Two pieces of plywood strapped to your boots for up hill travel that can be joined to form a snowboard for downhill


----------



## dmc (Dec 2, 2013)

Boston Bulldog said:


> What's a splitboard? A monoski?


----------



## TheArchitect (Dec 2, 2013)

Up thread someone mentioned that snowboarders tend to be younger and less affluent so they don't buy as much gear. The stats say that snowboarding has plateau'd over the last four years, which happens to align roughly with the start of the recession. Perhaps that has played a part?  Less disposable income to go boarding at all.


----------



## thetrailboss (Dec 2, 2013)

TheArchitect said:


> Up thread someone mentioned that snowboarders tend to be younger and less affluent so they don't buy as much gear. The stats say that snowboarding has plateau'd over the last four years, which happens to align roughly with the start of the recession. Perhaps that has played a part? Less disposable income to go boarding at all.




No doubt.  And the recession is hurting younger folks disproportionately more than others.


----------



## ScottySkis (Dec 2, 2013)

thetrailboss said:


> No doubt.  And the recession is hurting younger folks disproportionately more than others.



It hurts a lot.


----------



## Boardguy (Dec 2, 2013)

I skied as a kid and in college quite a bit then only skied a few times, due to a variety of circumstances. from my mid twenties to my mid 40s. When I had an opportunity to get back into it my son wanted to try boarding so we both took lessons. I skied a few more times over the next season but mostly boarded and then switched to the board full time. I have not been on skies in 15 seasons. Usually I get  in 25 to 30+ days a year and I have found that snowboard gear just lasts really well. I am past the "got to have the latest stuff thing" and have not needed to replace a lot of gear. I do have a few boards but none are very new. I am still buying a season pass but not so much equipment. So in my case equipment purchases do not really accurately gauge my involvement in the sport. Every year I say I may rent skis for a day but never seem to get around to it. Maybe this year, but then again.... My son is an avid boarder and backcountry rider (splitboard) and has never been on skis.


----------



## BenedictGomez (Dec 2, 2013)

C-Rex said:


> *I think those just getting into sliding on snow will go with what's easier to learn (skiing)* unless the people they go with are primarily snowboarders.

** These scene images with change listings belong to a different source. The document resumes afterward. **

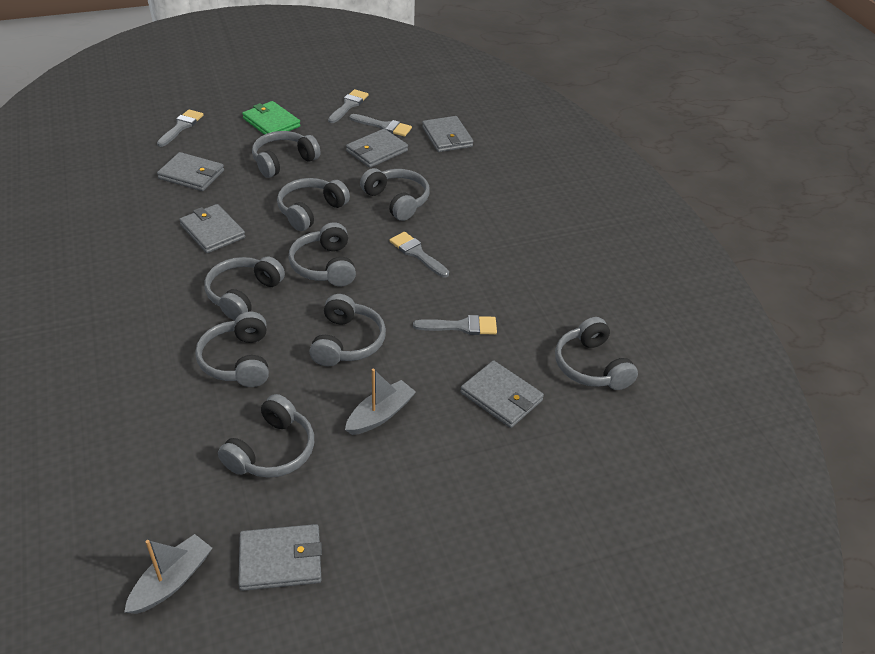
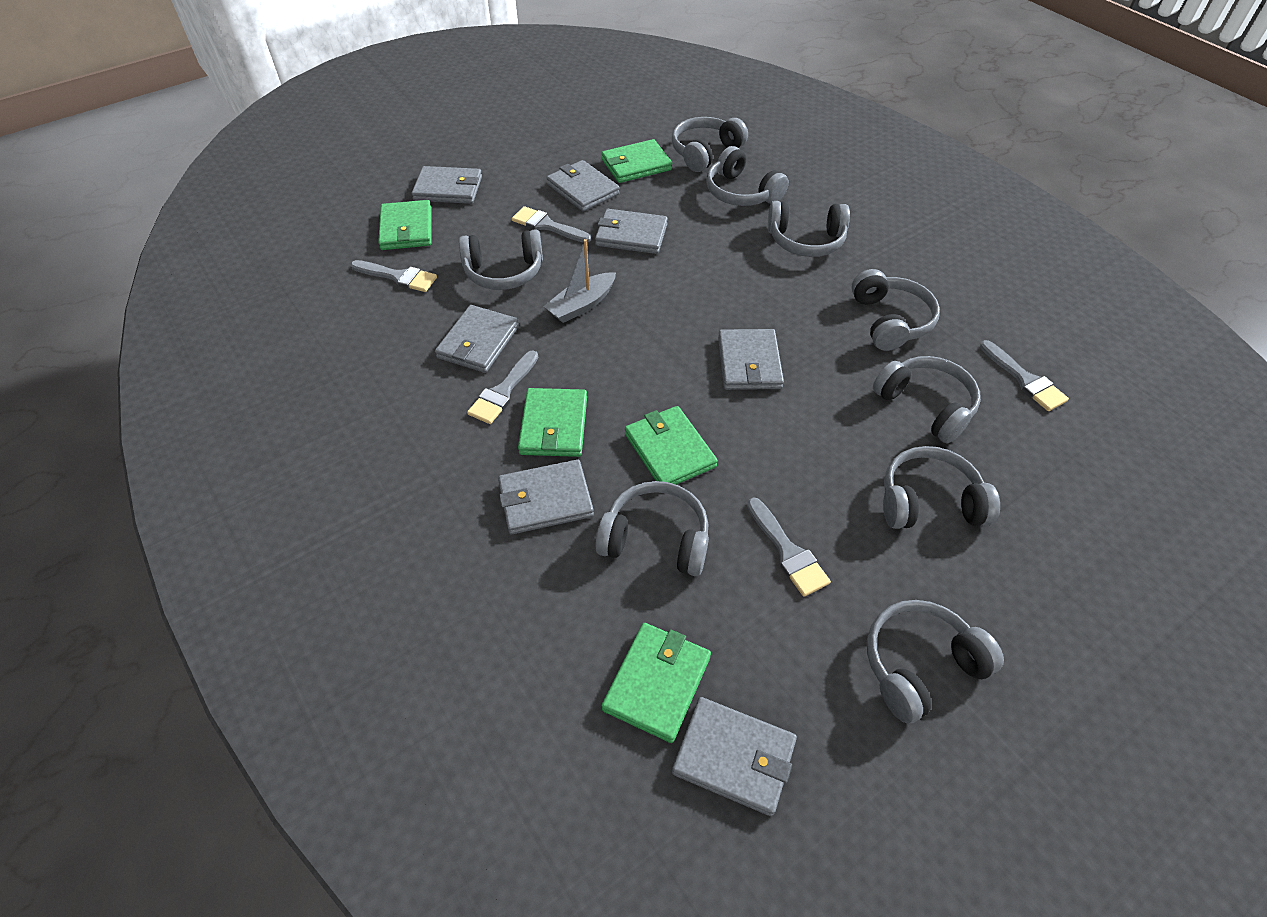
green wallet: 1 -> 5
grey boat: 2 -> 1
grey wallet: 6 -> 7

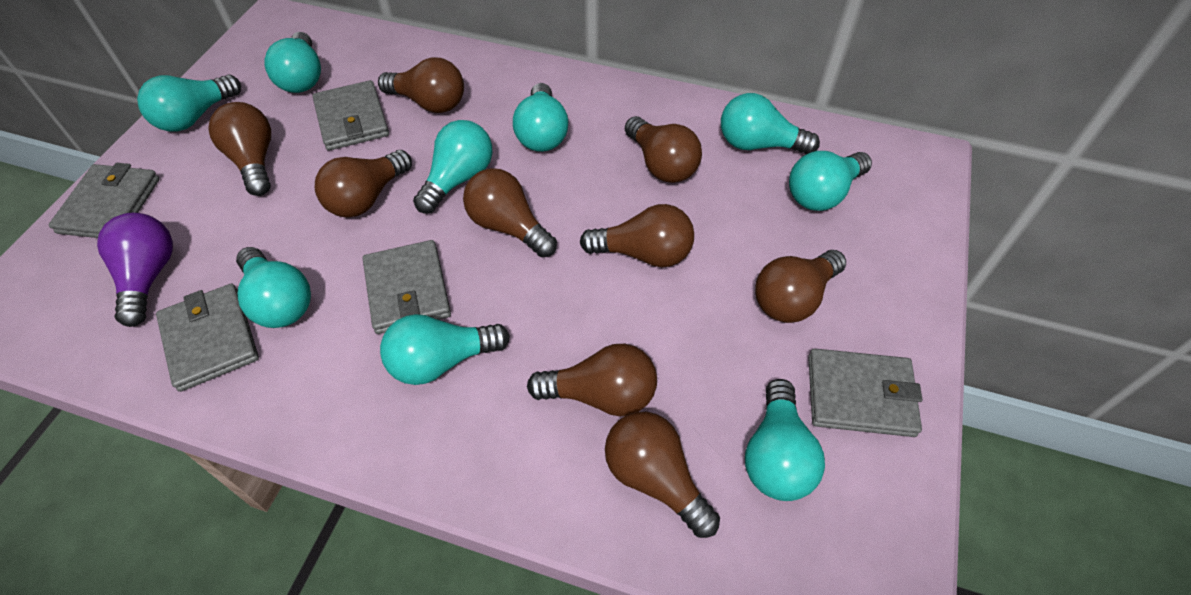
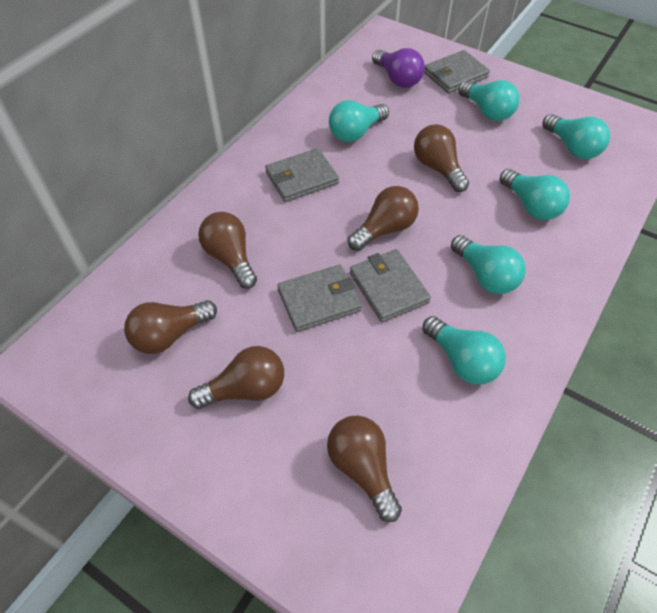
brown light bulb: 9 -> 6
grey wallet: 5 -> 4
turquoise light bulb: 9 -> 6

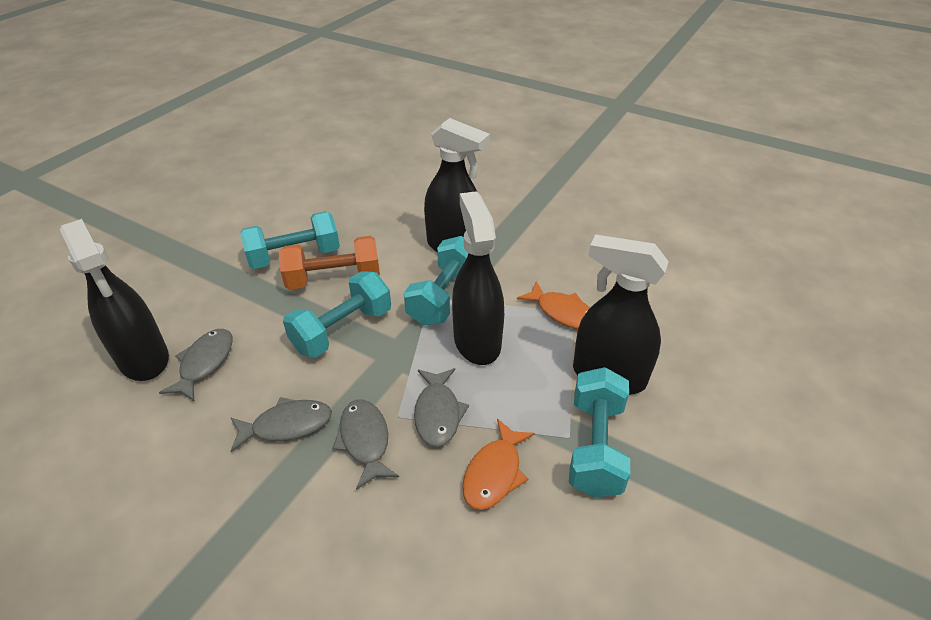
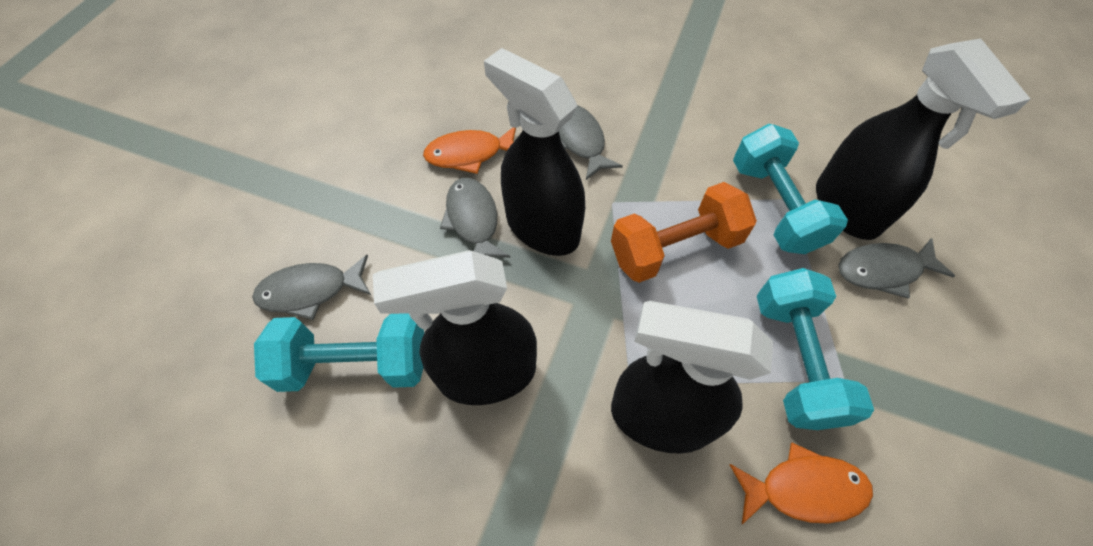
turquoise dumbbell: 4 -> 3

Depends.  For children, skiing is generally easier to learn.  For adults, snowboarding is generally easier to learn.   I worked at the ski/snowboard novice area of a large mountain for 6 years, and you'd really notice this in the progress of raw beginner children/adults who were on a full week vacation.


----------



## mattchuck2 (Dec 2, 2013)

Boston Bulldog said:


> What's a splitboard? A monoski?



Jesus. It's almost as if he isn't talking on a device that has the entirety of the world's information on it.


----------



## witch hobble (Dec 2, 2013)

This thread could be titled "Journalism in Serious Decline?....read this Boston Globe article and you be the judge."

A Southern California ski area manager gives a quote to The Denver Post and it is used by a Boston paper to confirm what the dude at the local ski shop said.  Or something.

Anecdotally, I would say there is much contraction in the # of days of many people I used to snowboard with.  Also, as the sport was mainstreamed it was no longer a natural pathway for youthful rebellion. And the skis are easier and funner for a wider cross section of people these days than they were in '92.  So it goes....there are still badass, ripping snowboarders out there and there are people doing the falling leaf thing and falling on their faces, laying frustrated in the middle of the trail.  

Anyone who really thought it was going to "save skiing" had the irrational exuberance/tunnel vision/bubble mentality.


----------



## TheArchitect (Dec 2, 2013)

BenedictGomez said:


> Depends.  For children, skiing is generally easier to learn.  For adults, snowboarding is generally easier to learn.   I worked at the ski/snowboard novice area of a large mountain for 6 years, and you'd really notice this in the progress of raw beginner children/adults who were on a full week vacation.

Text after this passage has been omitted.